- Provided material
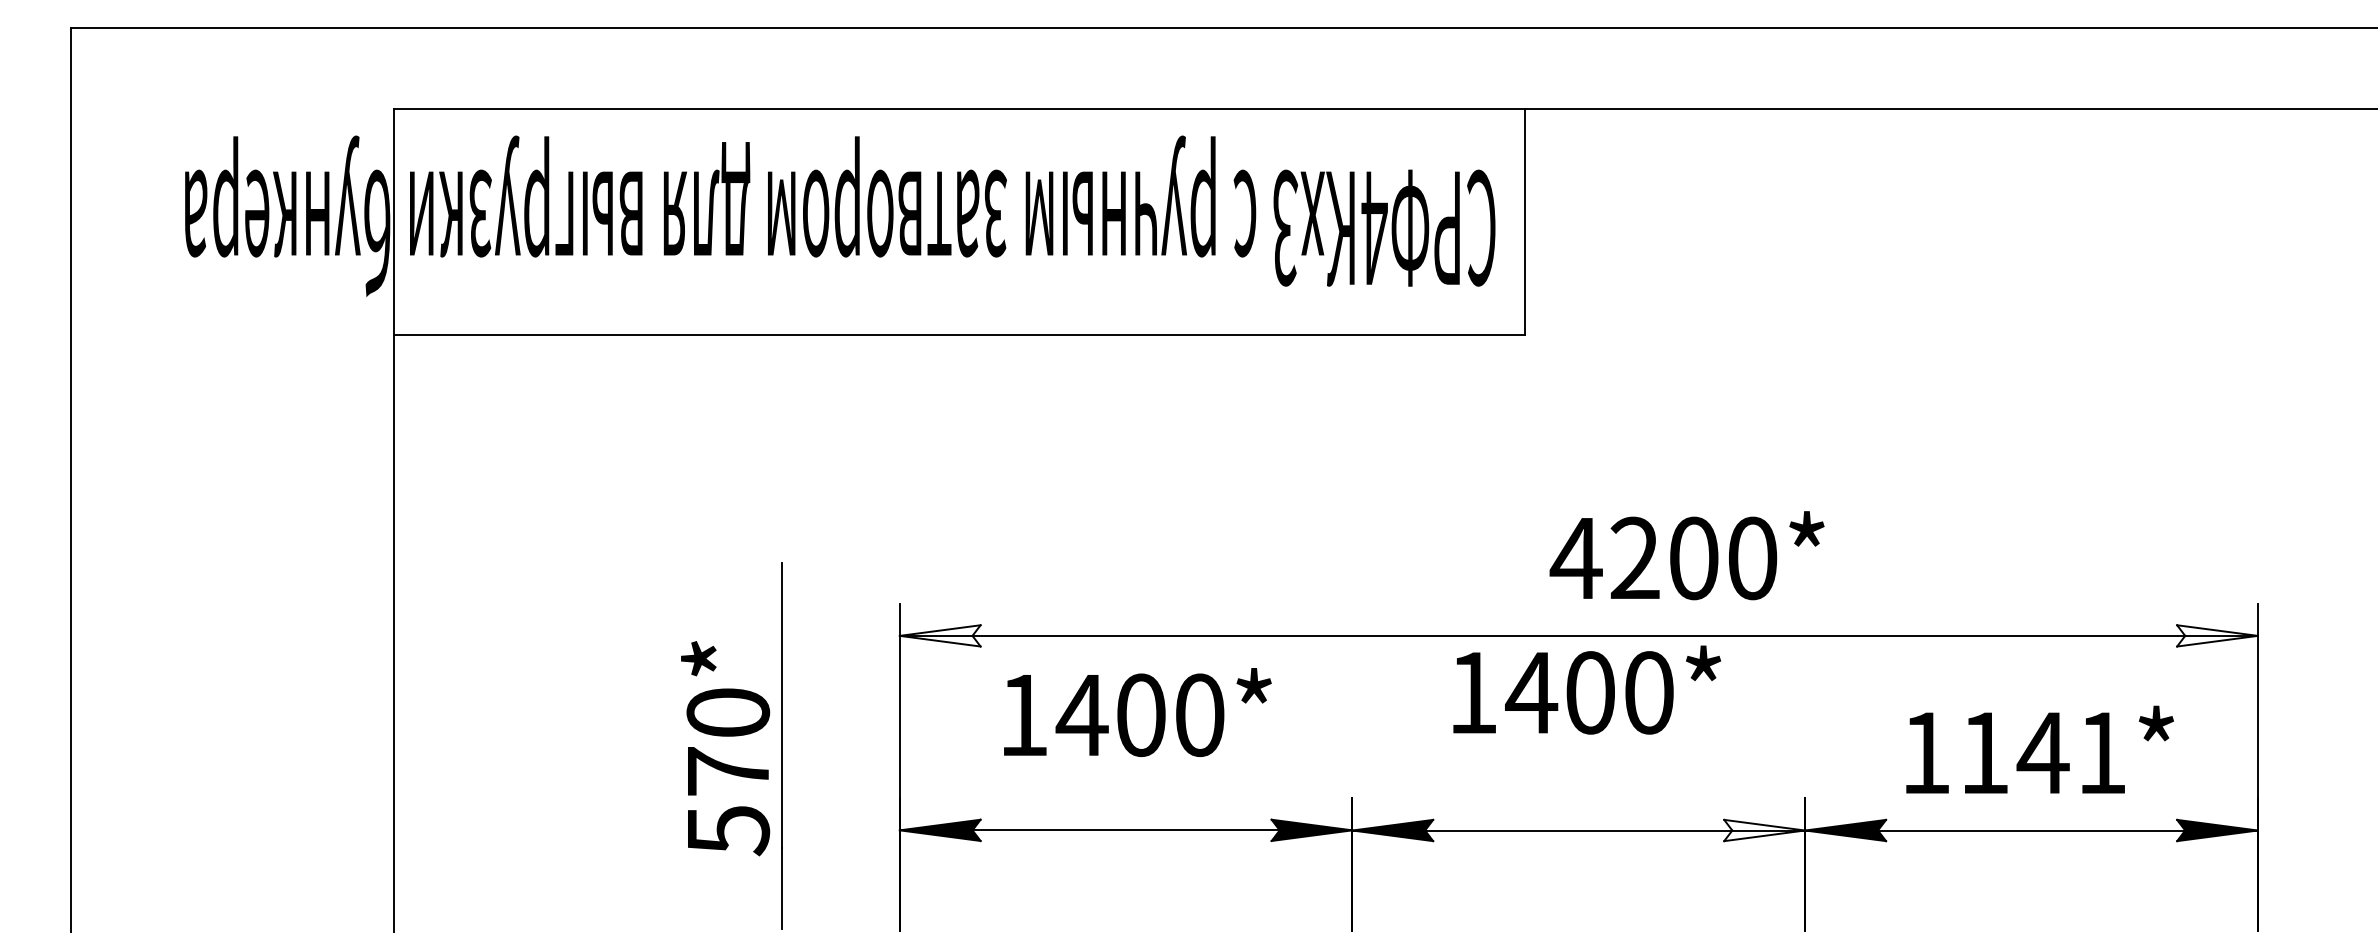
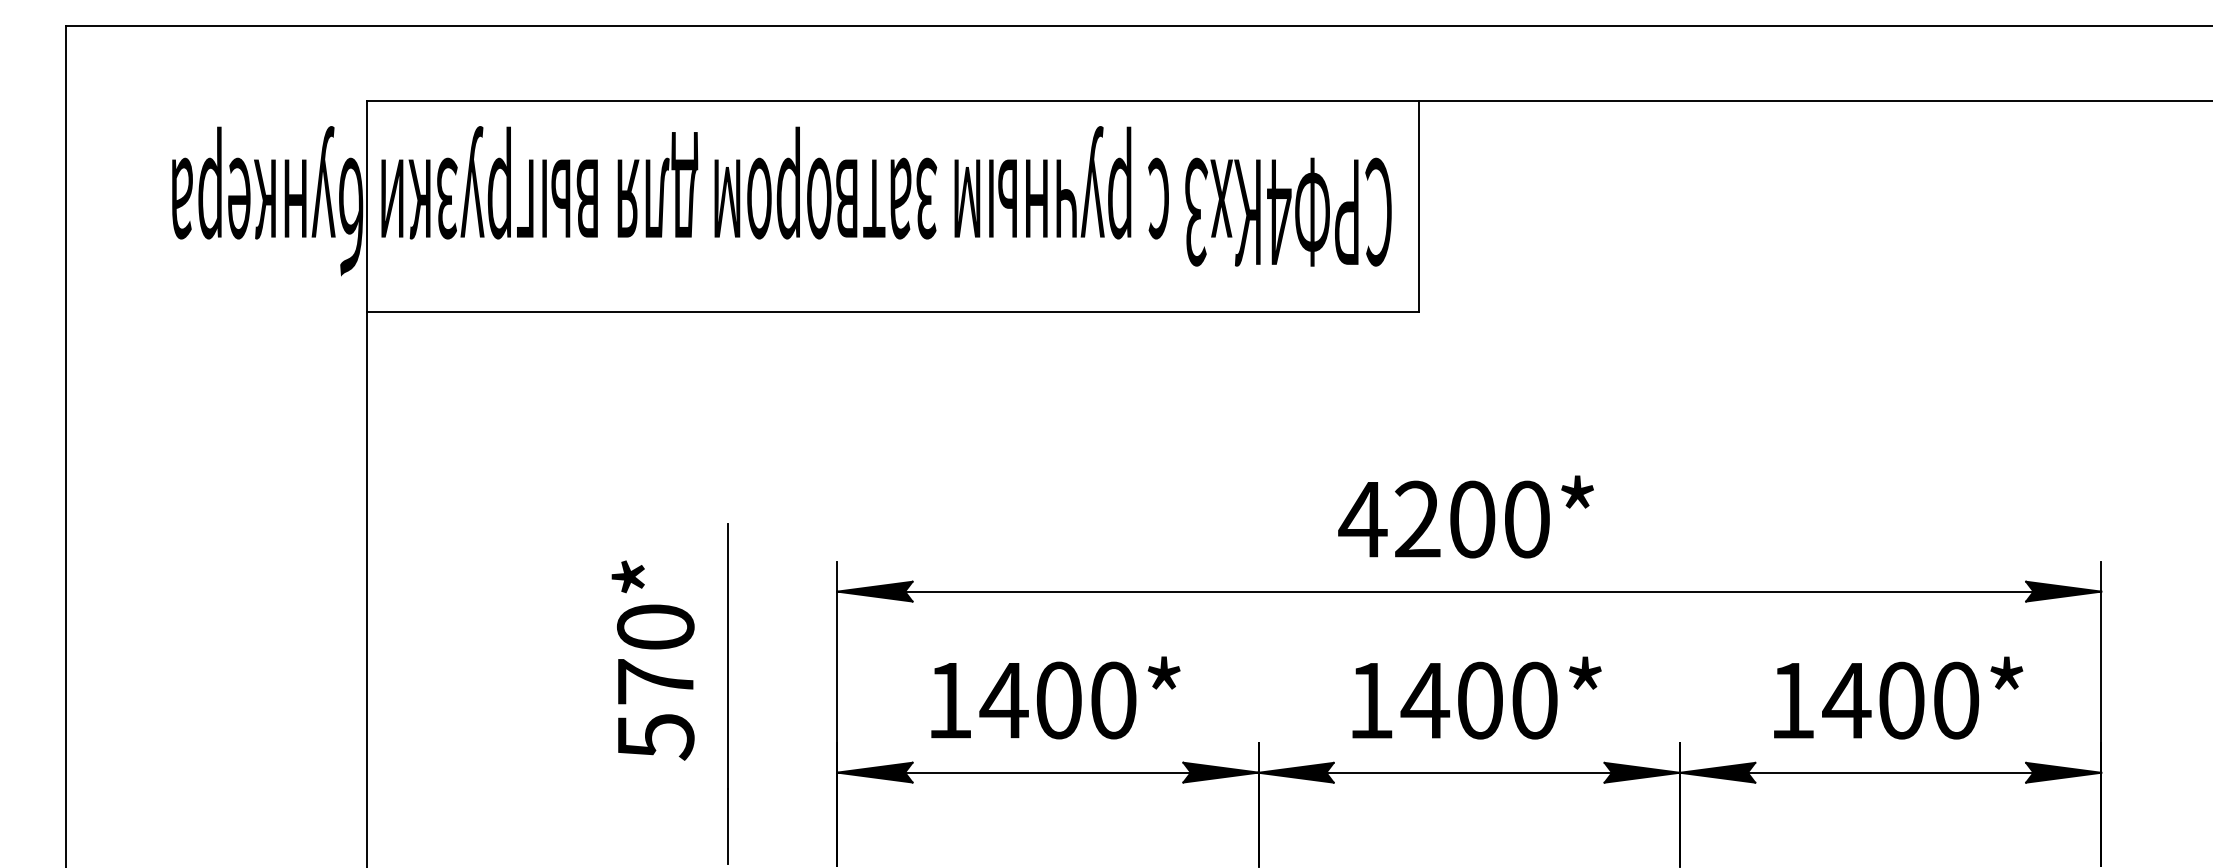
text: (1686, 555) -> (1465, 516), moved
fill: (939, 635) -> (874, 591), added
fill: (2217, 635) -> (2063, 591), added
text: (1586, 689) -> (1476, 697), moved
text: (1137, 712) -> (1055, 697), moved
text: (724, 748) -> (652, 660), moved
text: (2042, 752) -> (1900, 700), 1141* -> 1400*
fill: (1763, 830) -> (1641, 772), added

- What you need to do
Only the lines from the one containing "text: (2042, 752)" through the last line of the records above are to be reproduced, exactly and with both ends included.

- Result of the exercise
text: (2042, 752) -> (1900, 700), 1141* -> 1400*
fill: (1763, 830) -> (1641, 772), added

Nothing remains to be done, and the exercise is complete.